İtalya, Avrupa'nın endüstrileşmeyi gerçekleştiren son büyük devletiydi. Savaş sonrasının yeniden inşa döneminde Kuzey İtalya, 'miracolo' diye andlandırılan ve hem ekonomilerini dönüştürmelerini, hem de ilerici tasarımın merkezine yerleşmelerini sağlayan mucize yıllarını yaşadı.
1950 ve 1960'lı yıllardaki hızlı yükseliş dönemini ortaya çıkaran tasarımcıların çoğu Milano'da konuşlanmışlardı. Kentin varoşları, özellikle de bugün bile mobilya endüstrisinin uluslararası merkezlerinden biri olan Brianza bölgesinde metal, ahşap ve plastik kullanımında eşsiz bir uzmanlık sahibi olmalarını sağlayan sayısız özel atölye yer alıyordu. Milano, tasarımı hem ticari bir avantaj, hem de kültürel bir sorumluluk olarak gören Pirelli, Brionvega, Cassina gibi aile şirketlerinin başı çektiği özel niteliklere sahip sanayiciler tarafından yaratılmış bir kentti.

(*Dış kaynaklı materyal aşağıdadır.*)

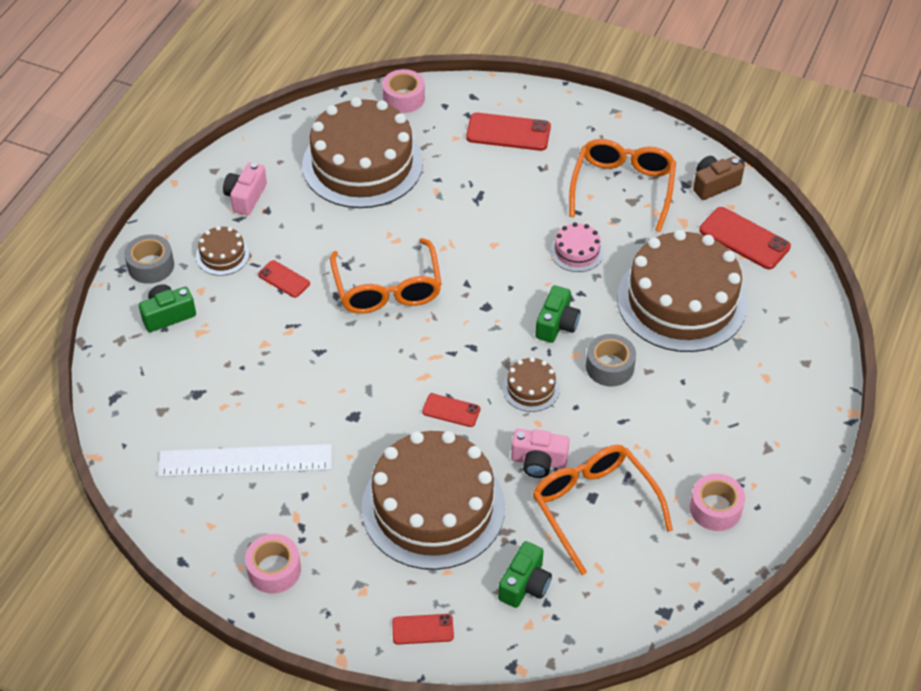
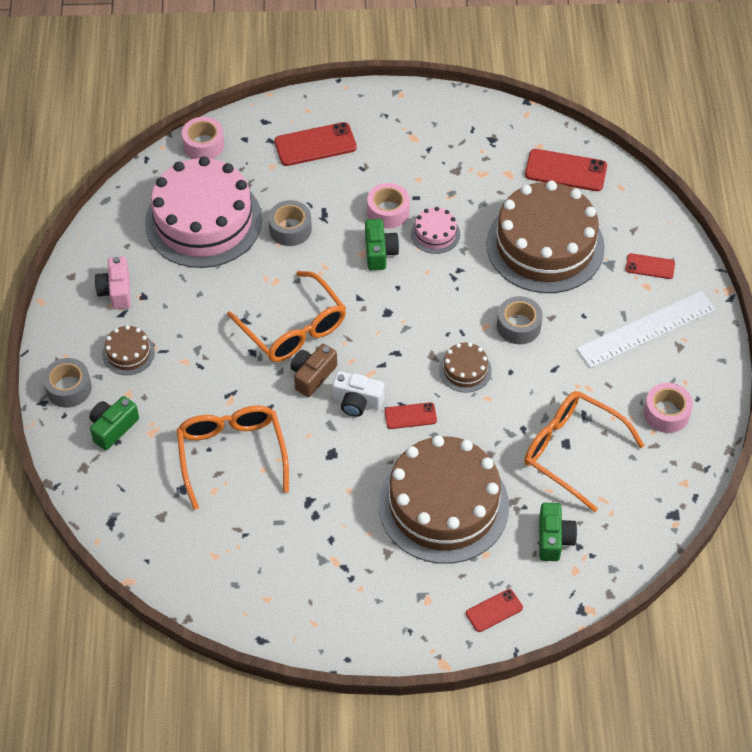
camera: 25 degrees left, 5 degrees up
(245, 461) = (262, 530): white ruler -> white ruler (646, 329)
(274, 570) = (343, 613): pink tape -> pink tape (388, 211)
(284, 279) = (197, 354): red phone -> red phone (650, 266)
(362, 164) = (203, 221): brown cake -> pink cake
(407, 377) = (357, 401): none -> white camera
(438, 199) = (290, 229): none -> grey tape
(538, 461) = (506, 431): pink camera -> none
(557, 324) = (455, 305): green camera -> green camera (379, 252)
(623, 188) = (442, 161): orange glasses -> orange glasses (232, 454)
(714, 185) = (515, 131): brown camera -> brown camera (312, 375)

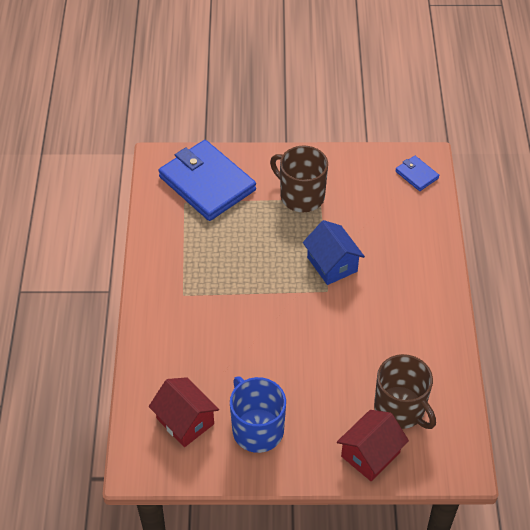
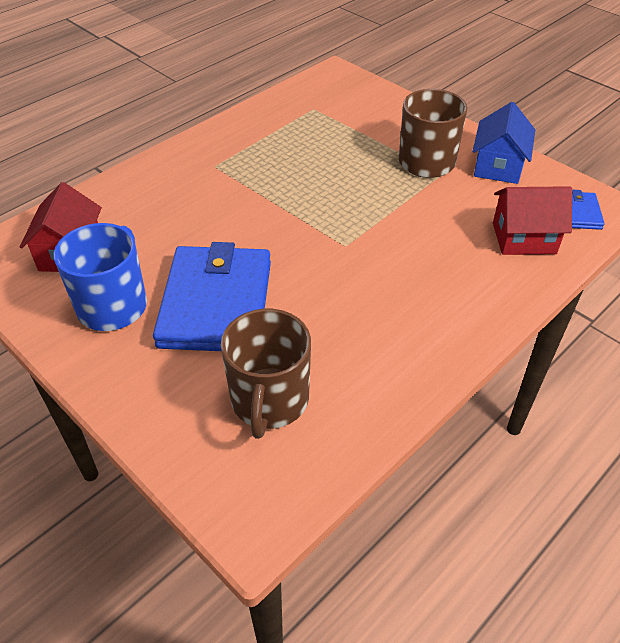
camera: 45 degrees right, 5 degrees down
(207, 183) = (351, 107): blue wallet -> blue wallet (216, 303)
(332, 264) = (380, 228): blue house -> blue house (498, 166)
(370, 454) = (176, 417): red house -> red house (524, 238)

İtalya işe, ileride Çin'deki fabrikalar tarafından da uygulanacak bir yöntemle önce bilinen tasarımların düşük maliyetli versiyonlarını üreterek başladı. Ama daha sonra sofistike tasarım becerilerini devreye sokarak, nitelikli pazarlara ulaştı. Milano'nun altın çağı olan 1960'larda tasarım, Almanya'nın savaş öncesi modernizminin hiçbir katı kuralcı yönünü benimsememişti. Aralarında Gio Ponti, Achille Castiglione, Joe Colombo ve Ettore Sottsass'ın da bulunduğu eşsiz tasarımcılara sahipti. Bu isimlerin fikirlerini rahatça yaymalarına olanak veren dergi yayıcılığının da merkeziydi.